Well, I guess I can try to be a little bit more clear...

jdgall wrote:

Calligar wrote:I myself do not...personally believe this as a mathematical "fact," but also realize how futile it is to argue against it. So like those many, it is impossible to convince me as well, after all, there is a reason this idea is so highly controversial.

The term mathematical fact might be a little vague. First, not every number is rational -- not every number can be represented as the quotient of integers. For example the width of a square whose area is 2 is not a rational number. That is, we need the full blown set of real numbers. Figuring out what the real numbers (really) look like is a hard challenge, and providing a description of them in set theory was a major challenge. There are two main approaches: Dedekind's cuts and Cauchy sequences. They produce the same set. Essentially, take a bounded sequence of rational numbers, and identify a "number" L with this sequence. The real numbers are the rational numbers with all these Ls. Thus in the construction of real numbers, we see that every real number is the limit of a sequence of rationals.

In other words, the real number "1" is by definition the limit of the sequence

<0,9,0.99,0.999,0.9999,etc

Firstly, when I say *mathematical fact*, I am really just referring to what is currently accepted and arguably "known" in mathematics. Secondly, the limit of sequence is just another way to represent it being infinitely close, but still not exactly equal to the number (unless I'm mistaken). Just like for it representing 1/3 with <0.3,0.33,0.333,etc. (I might not have put everything in proper terms, sorry if that causes any confusion, wasn't sure how to say it simply off the top of my head). Also would like to make a note, you messed up slightly when you posted; it should be 0.9, not 0,9 for the first one unless I'm mistaken (but doesn't really have any relevance to anything). In other words, it is just more rules that exist that otherwise, as I was saying, prove it's a *mathematically fact*. Remember when I said this...

Calligar wrote:

To be fair, the proofs they offer can be argued from a logical standpoint (so long as you understand everything that is going on), but there is nothing in mathematics that can prove how they are different otherwise.

In mathematics, there is no way to represent the difference between 0.¯9 and 1. All proofs (including false ones) either assume things (for specifically **this**), or simply define it as one only because of the infinitely close distance (there might be a few other reasons, but those are the 2 major I see). Even though some people will argue things like it is 0.0...1 away, or 1/10¯0 away, which might arguably seem right, one can argue about the infinite distance, therefore making it an impossible argument to win. So this argument doesn't carry on (with me) over confusion, I'll explain in more detail.

Rules in math already say this is true (even though it is very controversial) for **many** reasons. However, it largely also comes down to one major thing: saying that one number equals a number that isn't exactly the same.
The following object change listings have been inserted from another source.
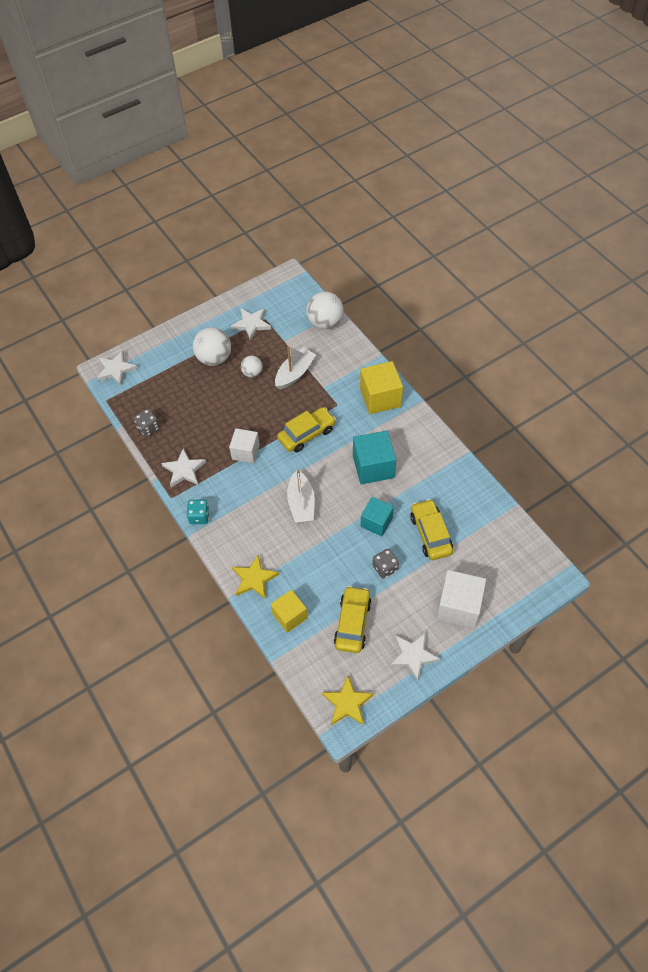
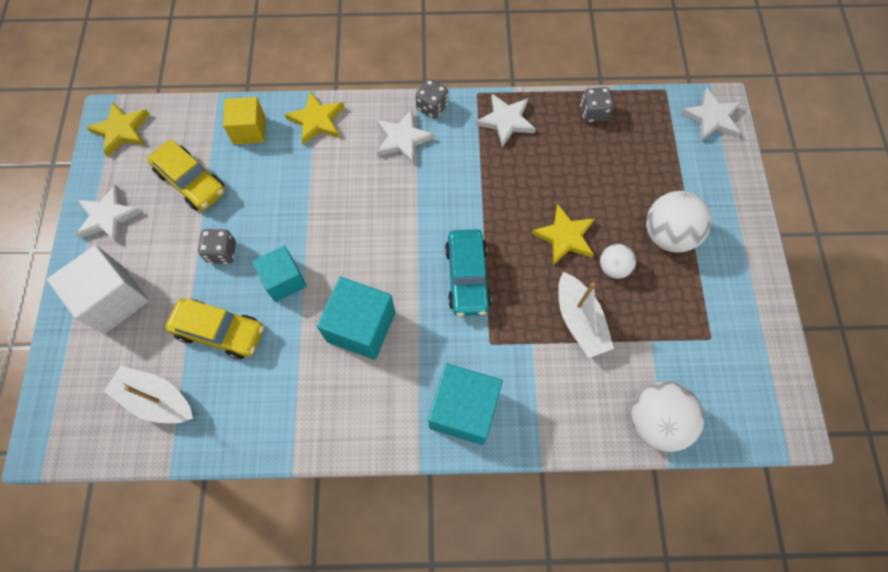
camera: 120 degrees right, 10 degrees up
(199, 516) = (432, 107): turquoise dice -> grey dice
(245, 452) = (488, 194): white cube -> none
(248, 402) = (565, 236): none -> yellow star
(251, 324) = (709, 314): white star -> white star (402, 139)
(301, 503) = (372, 214): white boat -> white boat (156, 399)
(306, 434) = (467, 277): yellow car -> turquoise car
(380, 398) = (463, 409): yellow cube -> turquoise cube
In other peoples eyes, that would be like saying 2 = 1; the only reason for it not being like this is because of the rules for it (plus all of math as we know it would collapse). Also, the whole reason for this controversy in the first place, is because of using decimals in a way that don't accurately represent what it is. Decimals can't accurately represent everything, unfortunately, no system can (at least that I know of). However, unfortunately in this case, things like hyper real numbers define this, which is where the controversy comes in (I am **not** saying hyper real numbers are a bad thing though). There are other similar cases of this. 1/3 = 0.¯3, right? But wait, there is a difference, isn't there (asking rhetorically)? Why? Because 1/3 can not be accurately represented in decimal form. Changing 1/3 into a decimal will give you 0.3...3...3...forever. However, there isn't that number at the "end" to...well end it. It is just like pi in that sense; pi = 3.14159265..., however there is no end to it. There is no way to accurate represent the number in decimal form, or in any form for that matter (that I know of), besides for just calling it pi. It is that very reason I've seen people argue pi ≈ 3.14159265...instead of =; because no matter how long the decimals go, it doesn't **exactly** equal pi because there is no end to it (rather pi is mathematically = or ≈ to 3.14159265... in this case is irrelevant to what I'm trying to say, plus I never said which one it is).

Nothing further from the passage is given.